Discontinuation of Opioids

If patients are not progressing toward established treatment goals, show repeated aberrant behaviors, or are suffering intolerable adverse effects, discontinuation of therapy should be considered [15]. A conservative opioid taper, with weekly decreases of 10 % of the original dose, is usually well tolerated although more aggressive decreases are possible [13]. While not life threatening, opioid withdrawal can be unpleasant, and symptoms can be managed with clonidine 0.1–0.2 mg orally every 6 h or by transdermal patch at 0.1 mg weekly. Patients on clonidine should be monitored for hypotension [13]. Benzodiazepines should not be used to control symptoms during tapering [6]. Patients who are abusing the medication or noncompliant with the taper schedule should be referred for detoxification [13].

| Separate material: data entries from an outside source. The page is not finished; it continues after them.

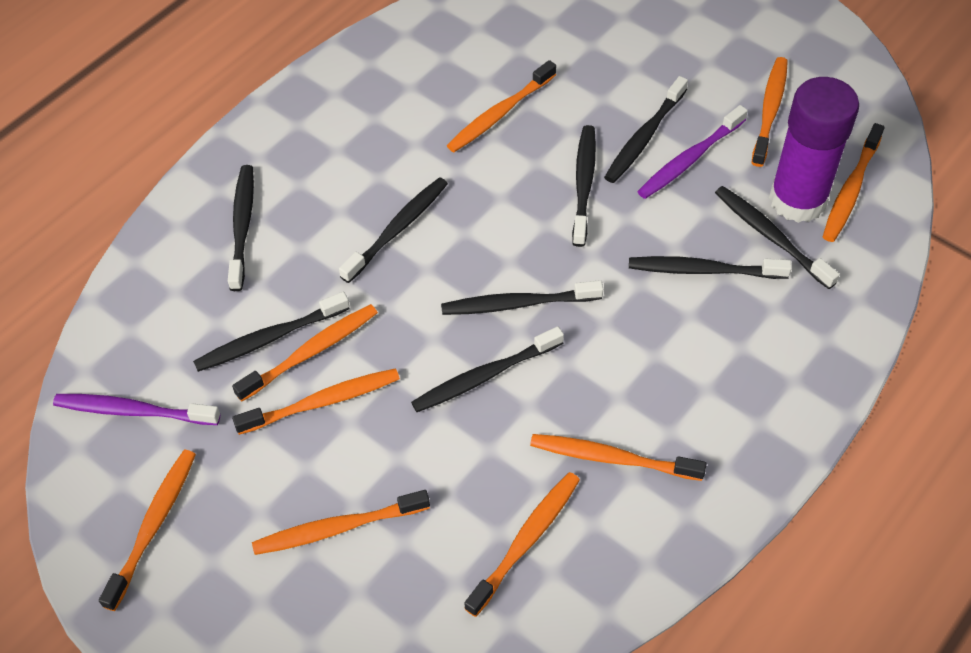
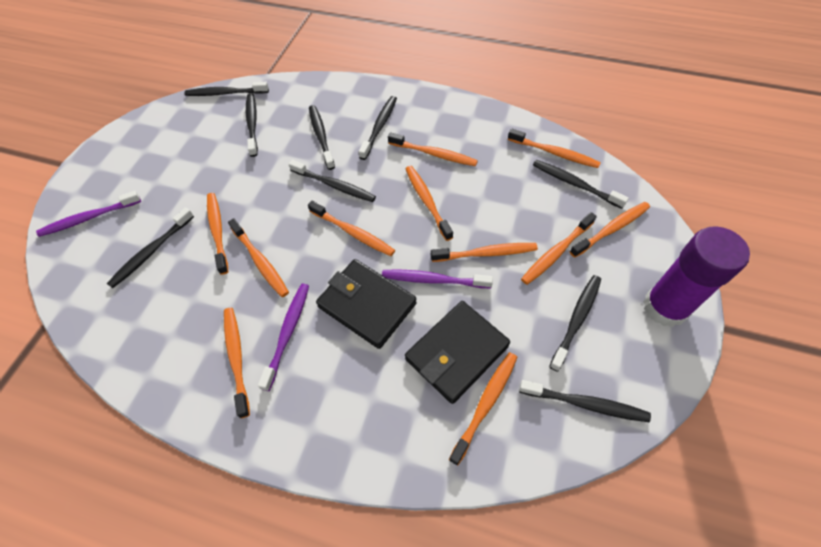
black wallet: 0 -> 2
orange toothbrush: 9 -> 11
purple toothbrush: 2 -> 3

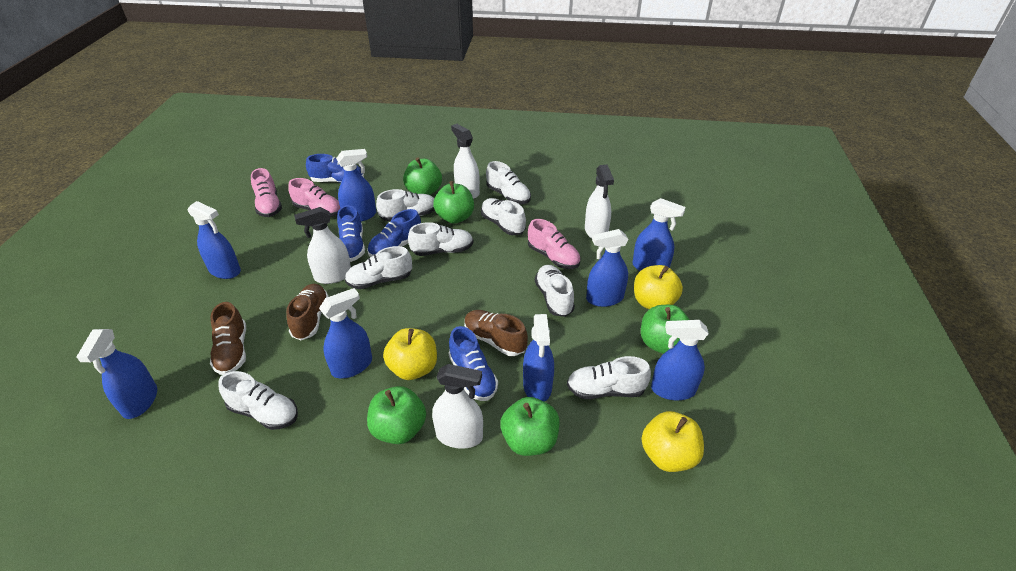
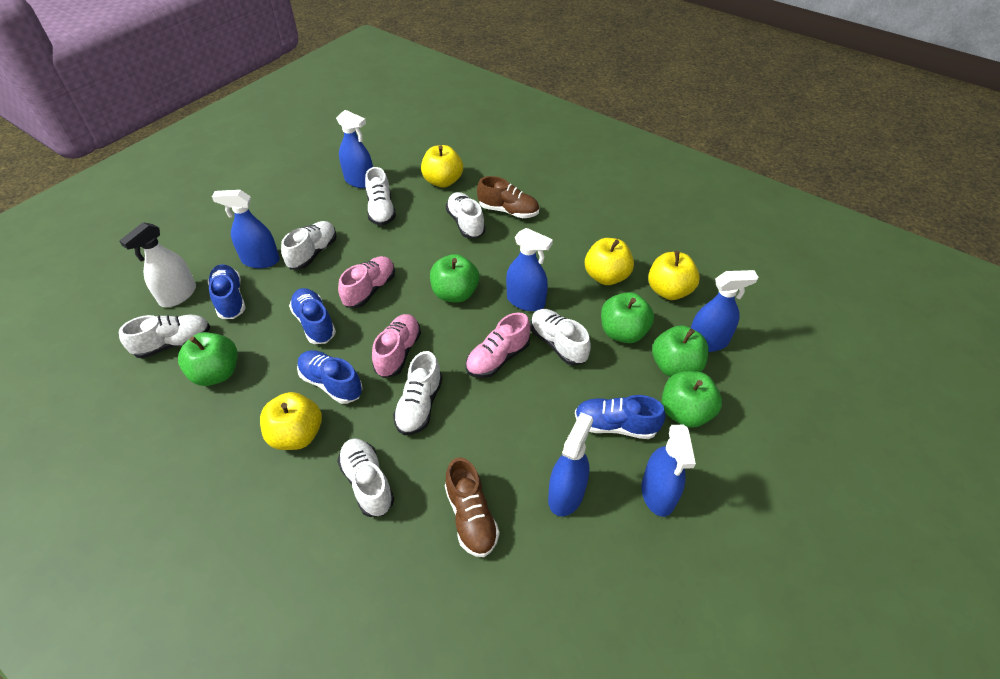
blue spray bottle: 8 -> 6
brown shoe: 3 -> 2
white shoe: 8 -> 7
white spray bottle: 4 -> 1
yellow apple: 3 -> 4

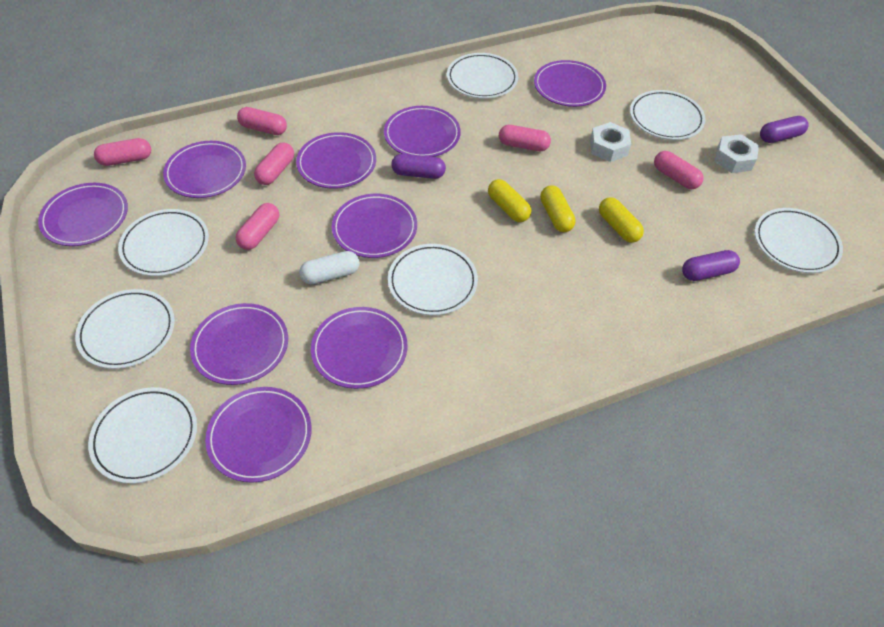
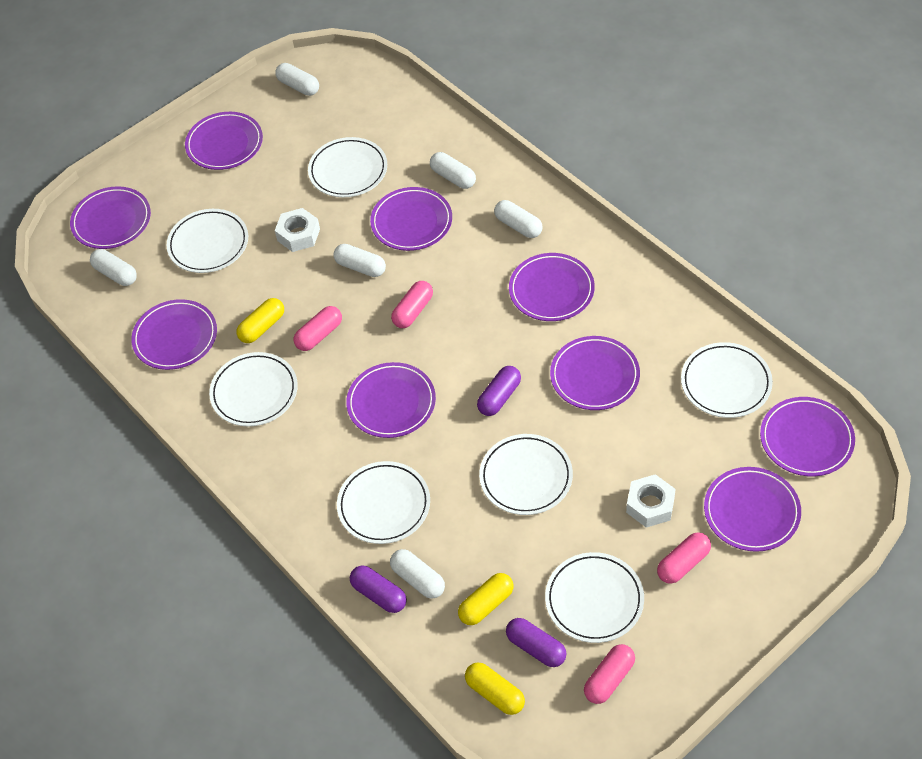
pink capsule: 6 -> 4
white capsule: 1 -> 6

All patients with aberrant behavior should be offered addiction resources [15]. Office-based treatment with buprenorphine/naloxone may be appropriate for patients with opioid dependence. This treatment is an alternative to methadone maintenance and can be offered by primary care providers after obtaining further education and a special licensure from the DEA. More information can be found at http://buprenorphine.samhsa.gov.

Chronic Disease Model

Chronic noncancer pain is complex and following current treatment guidelines requires significant clinical resources. However, this is not unlike other chronic illnesses. Using a chronic care model within primary care has clearly improved the care of patients with chronic illnesses such as diabetes, congestive heart failure, and asthma [18]. Chronic noncancer pain must be approached in the same manner. A comprehensive approach that includes risk assessment, treatment agreement, patient self-management, and care coordination can improve adherence to guidelines, pain disability, and pain intensity [19].